We will have the motor bike out for 45 minutes straight! Riders have the option of taking a lap whenever they please. Riders can work together to gain laps. The rider who gains the most laps wins the workout. Riders can take breaks without penalty if they wish.
Key points
-the group will ride the blue line as a pace line
-lead motor will ride the same pace 40+kph on the front
-second rider will shoulder check and accelerate into the sprinters lane when it is safe to do so
-effort will be until the rider takes the lap
-say stick or stay when passing riders
-ALWAYS shoulder check before moving any direction
-get back into the group safely
August 8- Time Trial Night
The gate will be out, and we will run any timed event that you want.
August 15- Take a lap workout OR Motorpacing – Rider’s Choice.
Take a lap consists of one group riding on the blue line. The lead rider will listen for the whistle or bell. The coach will ring/ whistle signaling they are to start their effort. The rider must shoulder check before proceeding forward. If it is clear below the rider they are to get out of the saddle and pedal hard as they enter the sprinters lane. Riders must keep their head up at all times. Once the rider reaches the back of the other group they will be required to shoulder check and if it is clear get back on the back of the group.
Gear- 88-90 inch gear
Key Points
-Pace in the pace line is 34kph
-Shoulder check each time a rider moves up and down the track
-accelerate as soon as the bell has been rung or whistle blown
– While taking the lap the effort is a sprint
August 22- Pursuit chase efforts OR Motorpacing – Rider’s Choice
This can be done as a team or individually. If we have teams of similar speed and ability level riders the workout will be done as a team, and if not it will be done individually. The number of riders in a group and groups on the track will be decided by the coach for safety. The purpose of the team effort is to work on exchanges while at speed. This is a no drop effort but don’t expect it to be a walk in the park. A great quote for this one is “some times you need to go slow to go fast”- Jeremy Storie; for those who have seen team pursuit teams come apart you will understand why. If the effort is done individually and we have two riders chasing one another and the effort ends when one catches the other or we complete 2 minutes.
Gear- 90-92 inches
Key points
-Riders will be riding on the blue line in their groups
-Pull lengths or number of laps on the front will be decided with the riders and coach of the session before getting on the track
-Efforts will be 2 minutes or until a group is caught in length
-Total number of efforts during the session will be 3-5
August 29- Flying 500m efforts OR Motorpacing – Rider’s Choice
This workout will be done either in pairs alternating who leads or individually if the speed differential is too high. Each pair will do 5 flying 500m efforts total.
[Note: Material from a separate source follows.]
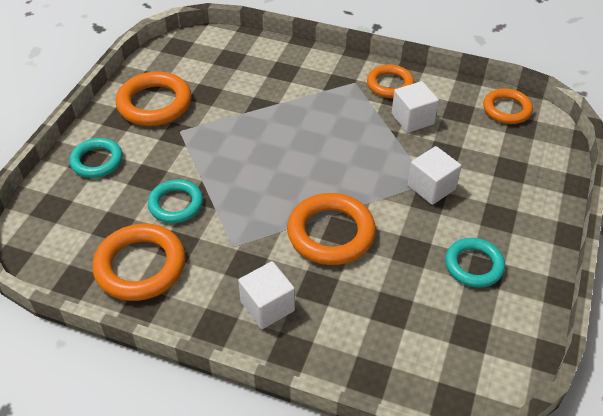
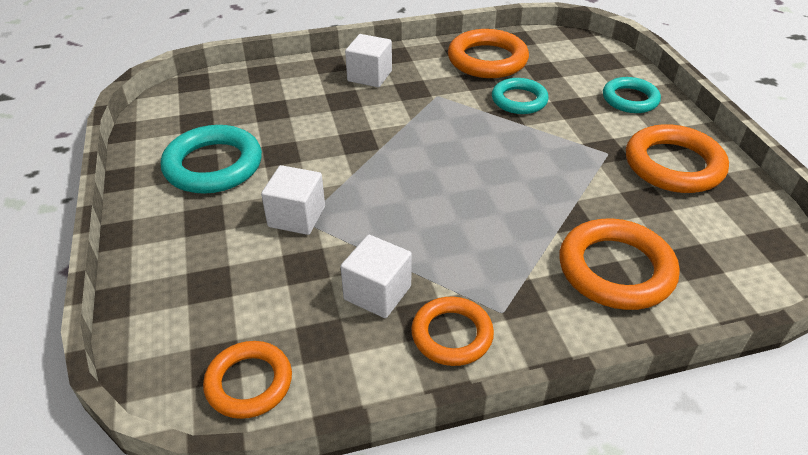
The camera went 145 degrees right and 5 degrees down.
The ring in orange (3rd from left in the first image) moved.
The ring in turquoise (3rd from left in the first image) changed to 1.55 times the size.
Rider one will lead out 3 times and rider 2 will lead out 2 times. The pair will be up on the track rolling at the railing. They will build up speed over 2 laps and drop in by the pursuit line. The lead rider should be doing the 500m effort as hard as they can and the second rider should sit on. The leader of each effort should be trying to drop the second rider. The second rider is not to pass the lead rider they should just sit on. 10 minutes recovery between each effort.
Gear-unlimited but pairs should be running close to the same gear
Key points
-2 laps on the rail to build up speed
-effort is 500m or 2.5 laps of burnaby total
-first rider should try and drop the second rider during the effort
-second rider is just to sit on
-10 minutes recovery between each effort
-swapping teams on the track must be done quickly and safely or all riders to finish all 5 efforts
*Workouts are subject to change by the Program Director.